OT, but I thought economists were the only people who habitually flipped X and Y axis. What's up with those flipped bar charts in anydice? </rant>
Definitely going on a tangent here, but it's at least purposeful. (I made this a separate reply to keep it from the more pertinent discussion.)
The default is technically tabulated data, not a graph, but yes it in that mode it is presented effectively rotated 90 degrees clockwise to a regular graph. I assume this is because it was a simple way to ensure that you can easily fit in any number of data points without having to scroll sideways and still keep every data point explicitly legible. Having used that site to calculate discrete distributions with hundreds of outcomes, I would say it certainly has its uses.
Thank you! I see the point you are making and I don't know any appropriate terminology for the distinction either, so I understand the choice of words. Maybe "ongoing stochastic process", as opposed to "initially stochastic process", but that's two mouthfuls.
I also appreciate the context of (computer) game engines. It is absolutely a distinction to be made from (tabletop) game systems, which operate under very different circumstances and common practices. Designing for the medium you are working with is a very important aspect of game design.
Your ClapBearCheeks quest had me rethink some objectives and I'm grateful for your post. Pity systems worked great for matching design objectives (quests should take no longer than X) but allowing some randomness. They have also shown to work well for lootboxes (probably legally required at this point).
The high variance, low success chance problem doesn't appear to have any perfect solution. A pity system on top of a ClapBearCheeks quest a player may lose the ability to measure/perceive progress even if the max required kills is capped (by the pity) at exactly the same requirement (2000 in your case).

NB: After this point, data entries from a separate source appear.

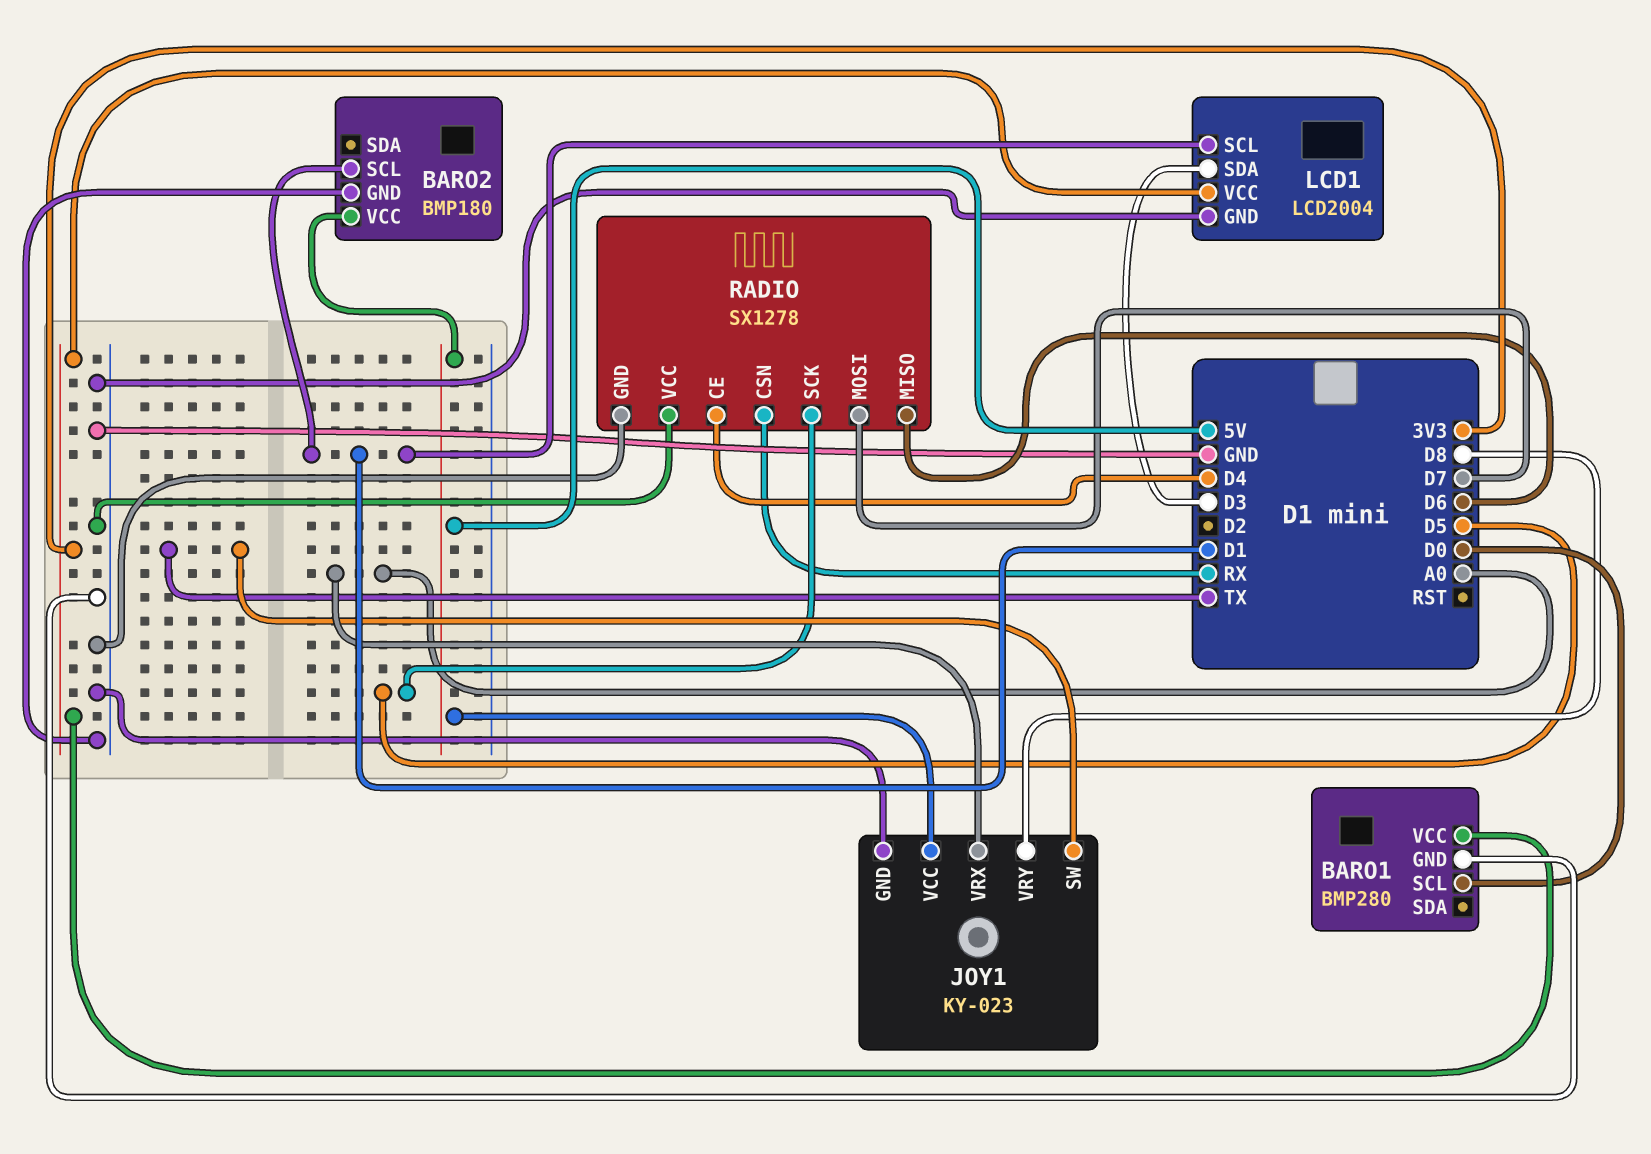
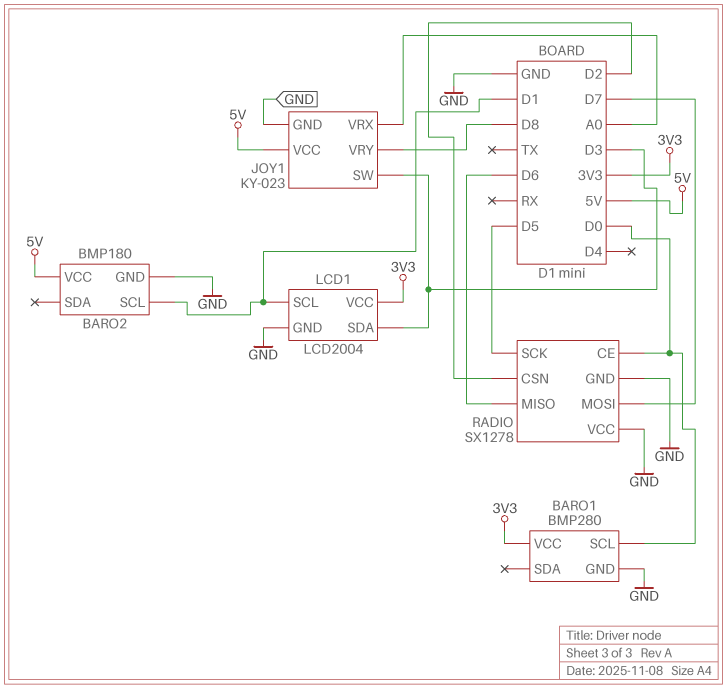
JOY1 pin SW: TX -> D3
RADIO pin CE: D4 -> D0
RADIO pin CSN: RX -> D2

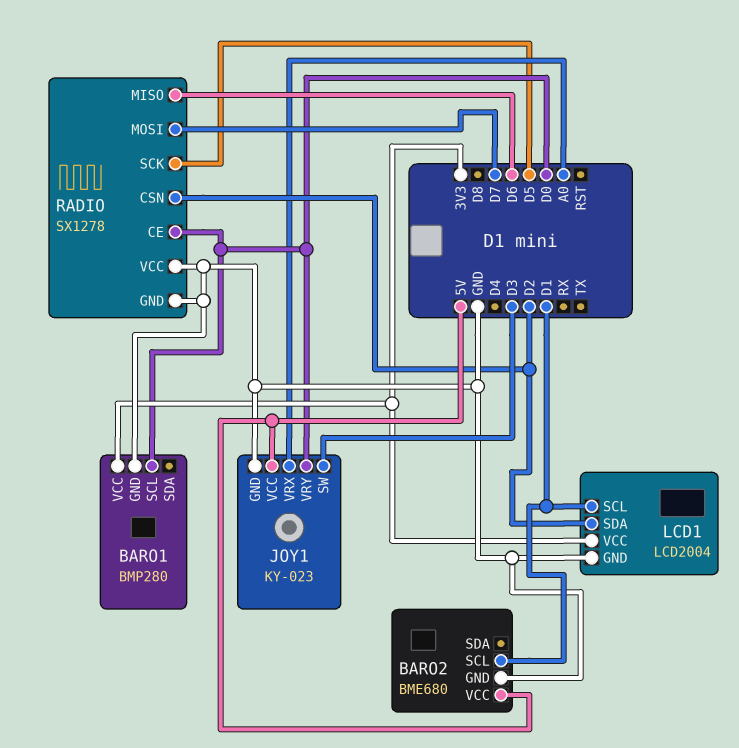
BARO2: BMP180 -> BME680
JOY1 pin VRY: D8 -> D0
LCD1 pin SDA: D3 -> D2

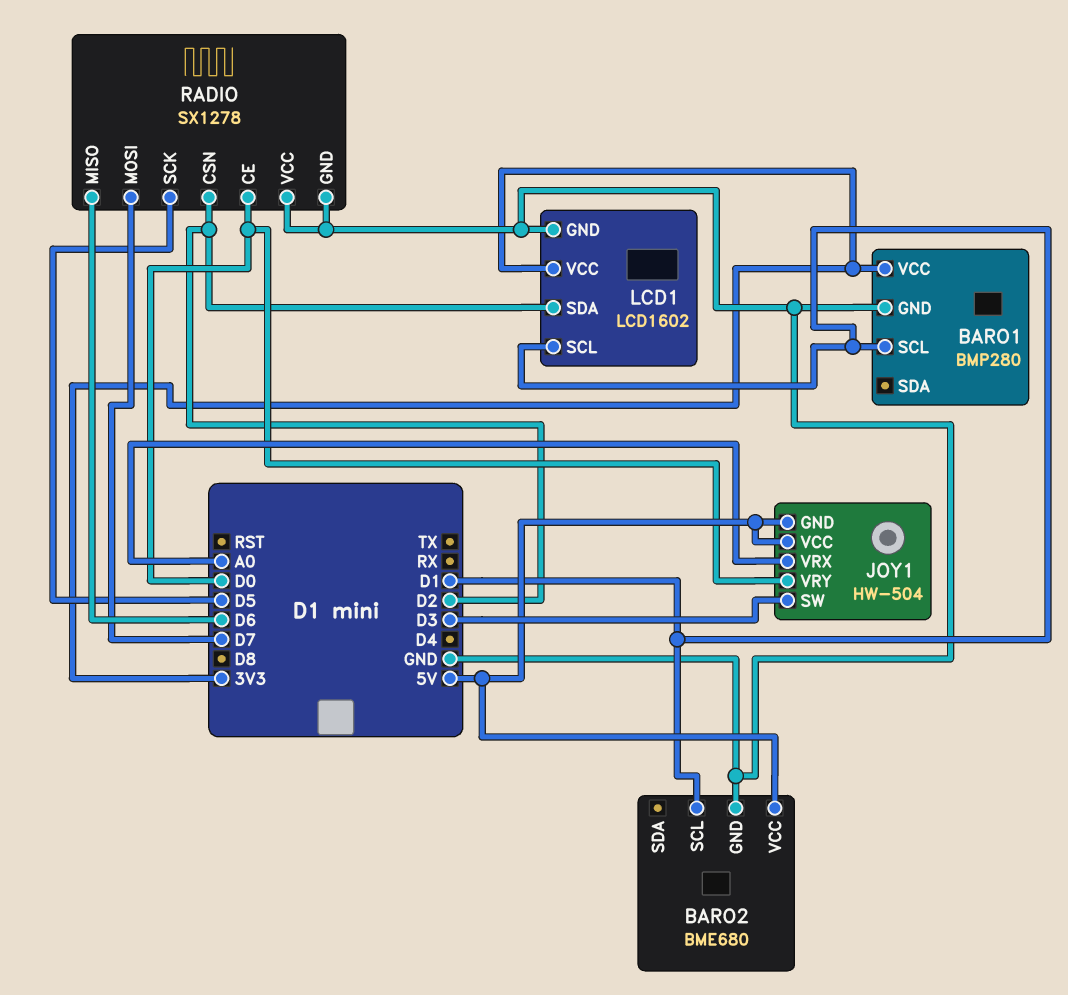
BARO1 pin SCL: D0 -> D1
JOY1: KY-023 -> HW-504
JOY1 pin GND: GND -> 5V
LCD1: LCD2004 -> LCD1602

I think what you're asking is how can you make sure a player always succeeds by a fixed deadline (say, two hours). The answer is that eventually the probability of success has to be 100%.
Consider someone who's been playing for one hour and 59 minutes. The only way to guarantee that they get it in two hours is if they win on the last attempt.
Another way to do it: imagine you had a deck of cards where one card is the winner. To guarantee a win in two hours, you have 120 cards (one per minute). If you play 119 times then then the last card must be the winner, because you eliminated all the others.
You could just pick a random number in advance for the number of failed attempts there will be before they succeed.
This is also how many Tetris implementations handle it, where it is known as the 'bag' randomizer, because of the obvious analogy of blindly drawing pieces from a bag.
Since Tetris is unwinnable if you get unlucky and only get S or Z pieces for a while or the I piece never shows up, putting all seven pieces into a bag and then randomly drawing from it bounds the time between I pieces, for example, making it less frustrating for the player.
If you have a bag (or deck of cards) with just success and failure pieces, you should be able to use the Hypergeometric distribution to calculate the expected probability of success after [1, 2, 3, ..., n] draws. Since the randomizer is using a bag, you're always guaranteed to succeed once all failures in the bag have been drawn, and the success probability will go to 100% in that case.
Warframe has introduced a pity system that surfaced to the player by turning it into a currency. Basic idea is that if you have a loot table for killing the boss at the end of dungeon you also have a dungeon specific currency that can be spent to buy loot from that table. You can then reward the currency in the dungeon (drops, gathering, side objectives etc) including a minimum amount on compilation. That minimum and the item costs place an easily understandable upper bound on the number of completions it takes to get any item or set of items.